Брюшно-анальная резекция прямой кишки с низведением сигмовидной кишки
(5 Голосов)
Рейтинг пользователей: / 5
ХудшийЛучший 

Показания: при локализации опухоли в среднеампулярном и иногда нижнеампулярном отделах прямой кишки.

Удаляют дистальную часть сигмовидной кишки и ампулярный отдел прямой кишки с параректальной клетчаткой и регионарными лимфатическими узлами.

После лапаротомии, ревизии и определения резектабельности опухоли мобилизуют дистальную часть сигмовидной кишки и прямую кишку до мышц тазового дна, изучают длину, высоту брыжейки сигмовидной кишки и сосудистый рисунок. В зависимости от ангиоархитектоники перевязывают и пересекают нижнюю брыжеечную артерию, или верхнюю прямокишечную артерию, или верхнюю прямокишечную и нижние сигмовидные артерии. Помимо хорошего кровоснабжения низводимая кишка должна иметь длину, достаточную для ее проведения в анальный канал без натяжения. Если длина сигмовидной кишки недостаточна или имеет место ненадежное кровоснабжение, то дополнительно мобилизуют нисходящую кишку, селезеночный изгиб, дистальную часть поперечной ободочной кишки. Брыжейку пересекают на уровне хорошего кровоснабжения, которое определяют по цвету кишки, пульсации сосудов, характеру кровотечения из сосудов пересеченных жировых подвесок.

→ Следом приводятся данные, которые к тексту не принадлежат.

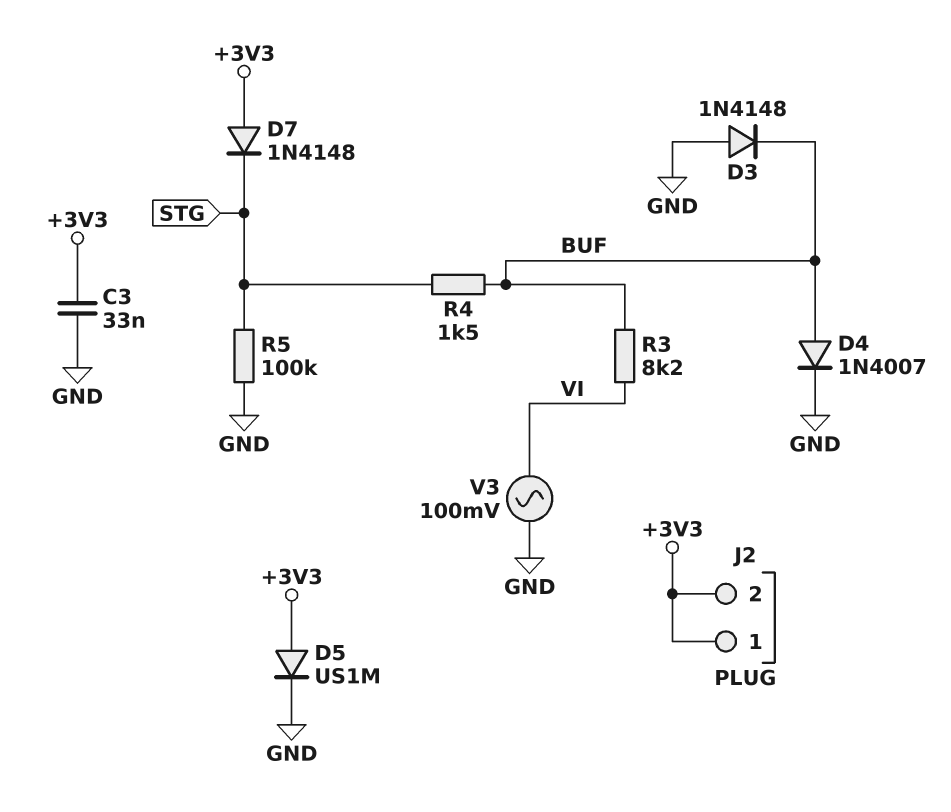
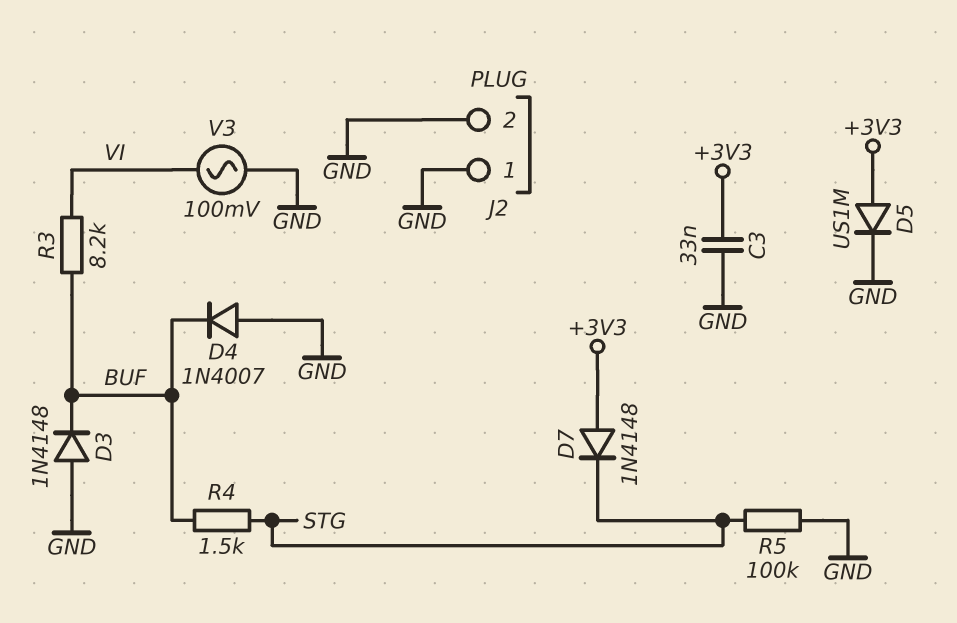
D4: diode 1N4007 (A BUF, K GND) -> diode 1N4007 (A GND, K BUF)
J2 pin 1: +3V3 -> GND
J2 pin 2: +3V3 -> GND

Ректальным зеркалом растягивают анальный сфинктер. Ножницами рассекают слизистую оболочку прямой кишки по всей ее окружности чуть выше зубчатой линии. Проксимальнее линии рассечения слизистой оболочки на низводимый отдел накладывают 4-5 зажимов. По линии рассечения слизистой оболочки прямой кишки, тупо пальцем разделяя мышечные волокна, проходят через всю толщу кишечной стенки. По окружности пересекают стенку прямой кишки. Низводимую кишку с опухолью протягивают через анальный канал до уровня хорошего кровоснабжения. Дистальную часть низведенной кишки с опухолью отсекают. Ранее оставляли свисающий из заднепроходного отверстия избыток низведенной кишки длиной 5-7 см, который удаляли при неосложненном течении послеоперационного периода через 12-14 дней. Недостатком такого способа является плохая функция держания вследствие длительного растяжения анального сфинктера. В настоящее время в большинстве клиник формируют колоанальный анастомоз «конец в конец» швами Донати двухрядным или однорядным швом через все слои кишечной стенки.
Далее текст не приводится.